Niente più servizio di guardia medica in diverse parti della provincia, mentre migliaia di cittadini bergamaschi si ritrovano senza medico di famiglia e sempre lunghe sono le attese per accedere alle prestazioni ambulatoriali: tempi duri per la sanità della provincia di Bergamo. Per fare il punto con i rappresentanti dei medici, la CGIL e la Funzione Pubblica CGIL di Bergamo organizzano per mercoledì 14 giugno un’assemblea pubblica nella sala del Mutuo Soccorso di via Zambonate 33 (ore 18:00).
Introduce i lavori Marco Toscano, segretario generale della CGIL di Bergamo. Intervengono Paola Nardis, coordinatrice provinciale dei medici di medicina generale FP-CGIL, Giorgio Barbieri, coordinatore regionale della stessa categoria di medici, poi Giorgio Locatelli, segretario generale della FP-CGIL di Bergamo, e Orazio Amboni del dipartimento Welfare della CGIL provinciale.
“Disagi per gli assistiti, disagi per il personale sanitario, disagi per tutti: la situazione è diventata insostenibile” ha dichiarato oggi il segretario generale Toscano. “Il Servizio Sanitario Nazionale è in grandissima difficoltà, certamente non solo a Bergamo, ma nella nostra provincia e in Lombardia la situazione è particolarmente grave. Grave per chi ha bisogno di assistenza immediata e anche per chi ha bisogno di giustificare in azienda l’assenza con un certificato medico.
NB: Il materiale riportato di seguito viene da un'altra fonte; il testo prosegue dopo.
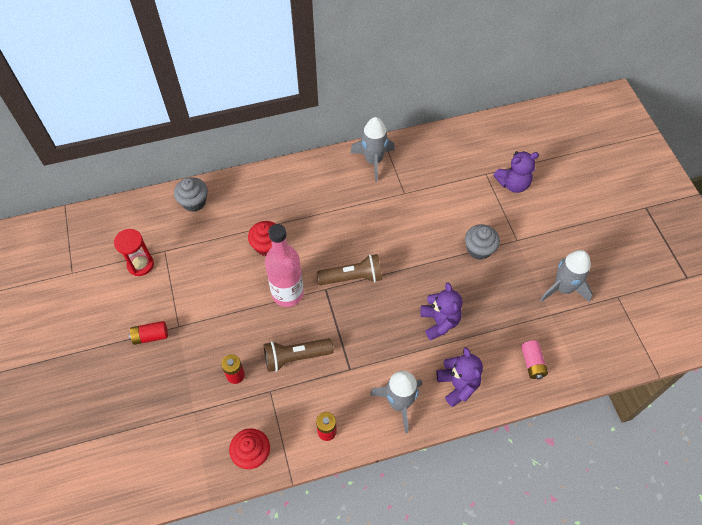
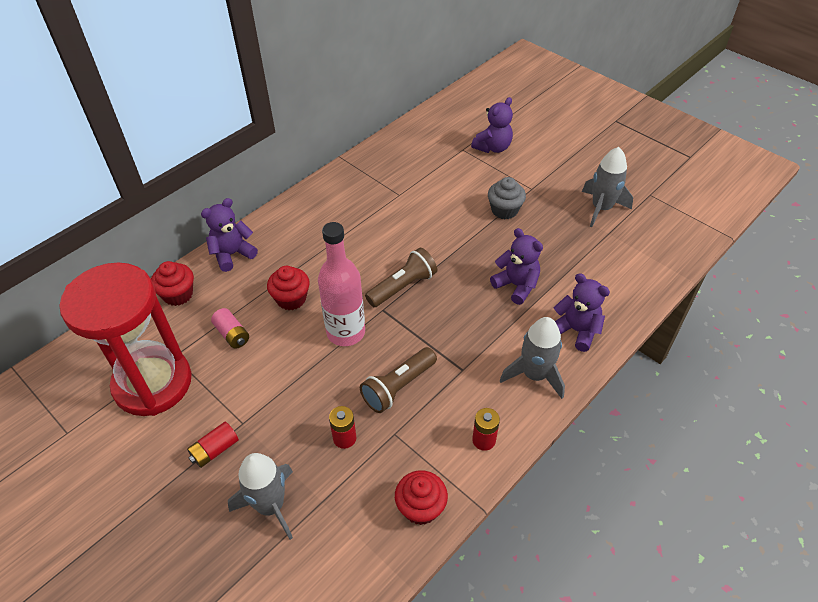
camera: 30 degrees left, 10 degrees down
(140, 264) = (153, 383): red hourglass -> red hourglass, size x2.22
(194, 202) = (178, 294): grey cupcake -> red cupcake
(249, 186) = (232, 254): none -> purple teddy bear
(373, 161) = (348, 180): grey rocket -> grey rocket (270, 506)
(532, 363) = (625, 279): pink battery -> pink battery (232, 334)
La Lombardia è al penultimo posto in Italia per numero di medici di medicina generale in rapporto al numero di assistiti e anche per la Continuità assistenziale (guardia medica) la nostra regione, con dieci medici ogni 100 mila abitanti, è di molto sotto la media nazionale (18 ogni 100mila)”.
“A Bergamo, ormai, anche solo riuscire a contattare al telefono il servizio di Continuità assistenziale è un’impresa difficile perché il medico di turno deve coprire più zone contemporaneamente” ha aggiunto Orazio Amboni. “Questa situazione è il risultato della politica che Regione Lombardia persegue da anni: trascurare la medicina di base(il medico di famiglia, la guardia medica, i Consultori, i Distretti) e concentrarsi sugli ospedali, ma anche lì, ormai, la situazione è complicata. Nei Pronto Soccorso si assiste a una fuga del personale per i ritmi troppo stressanti, per la tensione che si crea anche con i pazienti in coda da ore. La scelta, poi, di favorire le strutture private indebolisce ulteriormente il servizio pubblico e allunga le liste d’attesa anche per prestazioni urgenti”.